By acknowledging the five innovative areas, the Department of Defense must identify how to integrate the new capabilities under the Department of Defense.  For the Department of Defense to identify and acquire new and innovative capabilities from the commercial sector, there are four requirements.[20] First, there is a need to develop problem statements allowing the clear understanding of the required capabilities. Second, a clear demand signal should be sent to industry. Third, the Department of Defense and industry should concur with product availability and options. Fourth, the industry must be presented with sufficient incentives to convince firms that working with the Department of Defense supports their business interests. Although some of these components exist, the latter may not.

The U.S. military remains superior to its competitors and potential adversaries with respect to size, global engagement, and technological capabilities. However, the state of U.S. defense innovation, despite its resilience and superiority, suffers from structural erosion in spite of the fourth industrial revolution.

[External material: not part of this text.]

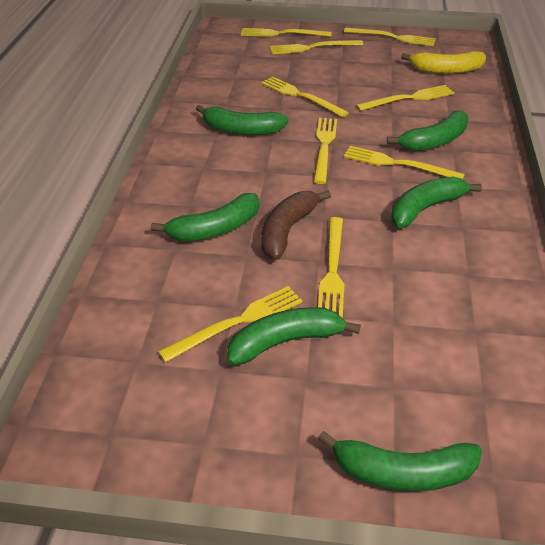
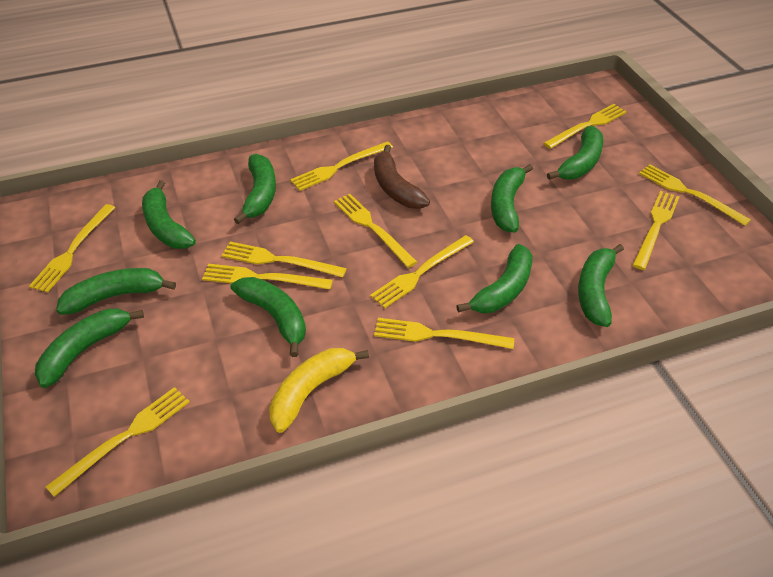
green banana: 6 -> 9
yellow fork: 9 -> 11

As a result, the Department of Defense potentially faces relative decline if not adapted for the modern, distributable force battlefield.


Troy E. Mitchell is an officer in the United States Marine Corps and a Featured Contributor for The Strategy Bridge. He currently serves as an exchange officer to the Australian Defence Force. The views expressed in this article are those of the author alone and do not represent the official position of the U.S. Marine Corps, the Department of the Navy, the Department of Defense, or the U.S. Government.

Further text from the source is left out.